Williams was said to have been a brilliant codebreaker and was on secondment to Britain's external intelligence agency MI6 from GCHQ, the electronic "listening post" which monitors communications for intelligence purposes.
Video filmed by detectives showed an immaculately kept apartment with a woman's wig, lipstick and makeup visible, plus a cutting from the Observer newspaper headlined "Top five regrets of the dying".
After Williams' death, police found in the flat £20,000 (24,500 euros, $32,200) worth of women's clothes and shoes, many from designer labels, as well as a number of wigs.
The court also saw graphics recreating the position in which Williams was found, lying on his back with his knees drawn up to his chest inside the bag, which had been placed in a bathtub.
There were no signs of a struggle, police said.

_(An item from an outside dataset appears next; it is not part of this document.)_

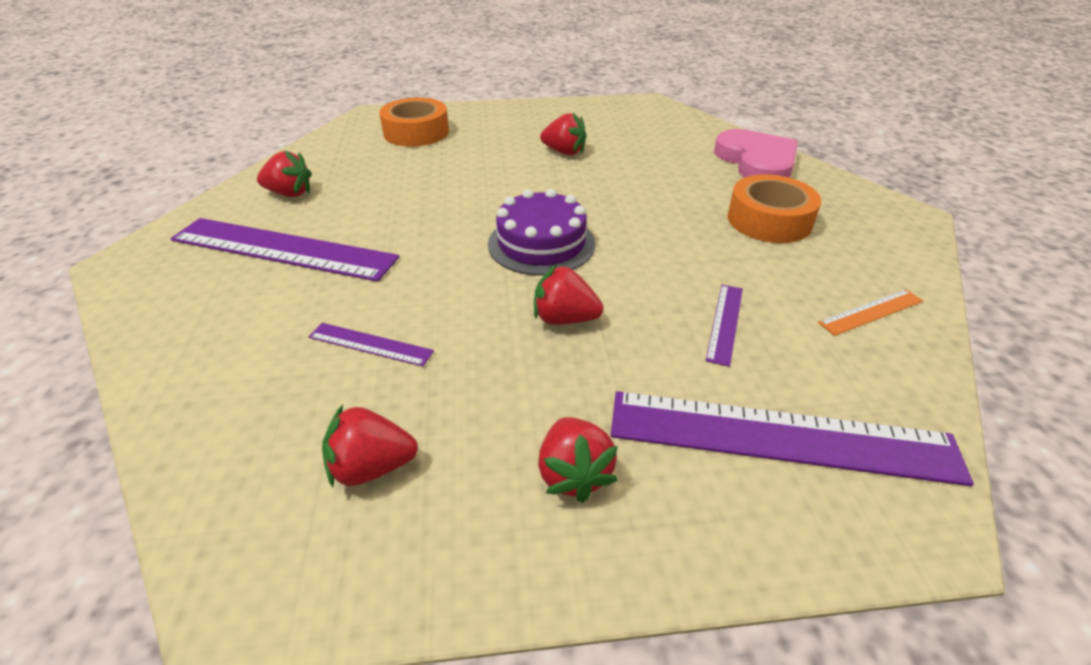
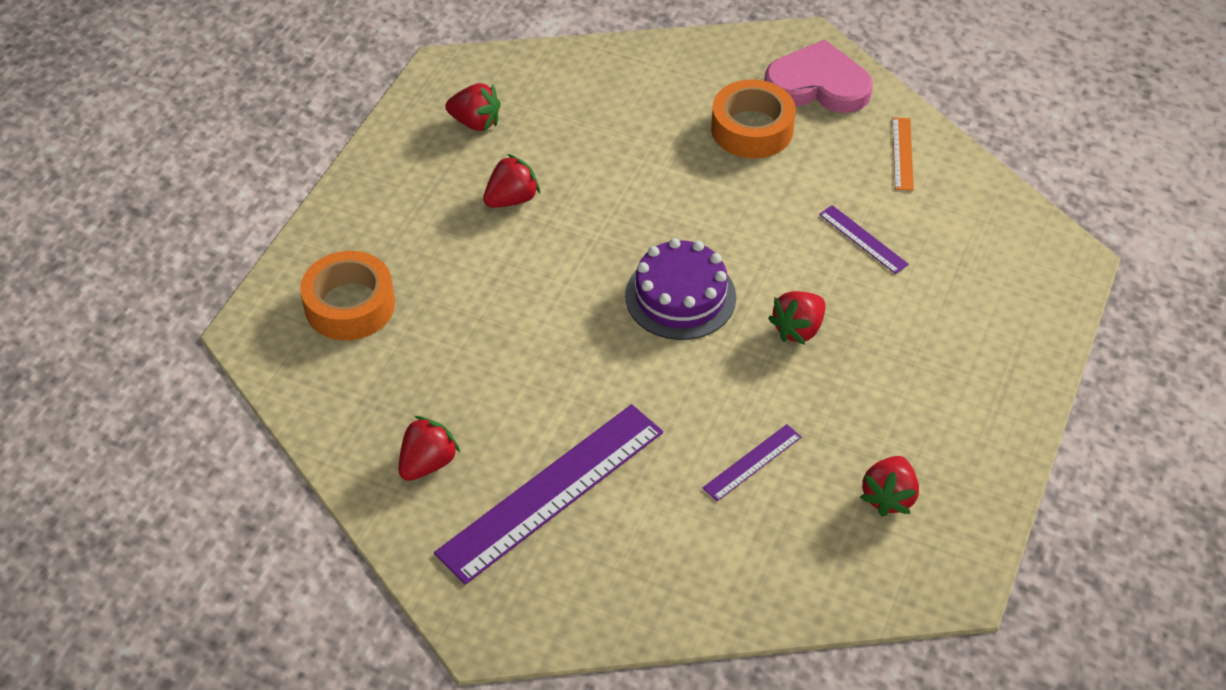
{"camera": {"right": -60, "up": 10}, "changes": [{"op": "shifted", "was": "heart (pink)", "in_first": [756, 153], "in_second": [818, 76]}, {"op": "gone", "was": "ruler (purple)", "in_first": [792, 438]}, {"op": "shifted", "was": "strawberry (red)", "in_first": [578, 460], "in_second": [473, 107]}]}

Beneath Williams' body were two keys that could have opened the padlock with which the bag had been locked -- from the outside.
A dressing gown and quilt discarded on the bedroom floor were the only exceptions to the spotless tidiness of the flat, which bore no signs of a break-in.
Detective Chief Inspector Jackie Sebire said these were "difficult to explain because of his general tidiness".
"In my opinion it was not something that was easily explainable," he added.
CCTV footage before his death showed Williams walking around upmarket areas of London, shopping in top department stores Harrods, Harvey Nichols and Selfridges and looking relaxed.
The last clip of him alive dates from eight days before his body was found.
Williams's sister, Ceri Subbe, told the inquest Monday that Williams had spoken of "friction in the office" and had cut short his MI6 placement.
Scotland Yard detectives have found no evidence that anyone else was with Williams in the flat when he died, but have been stumped as to the cause of death.
A lawyer for the Williams family, Anthony O'Toole, said last month that they believe someone else was either present when he died, or broke into his home afterwards.
"The impression of the family is that the unknown third party was a member of some agency specialising in the dark arts of the secret services -- or evidence has been removed post-mortem by experts in the dark arts," he said.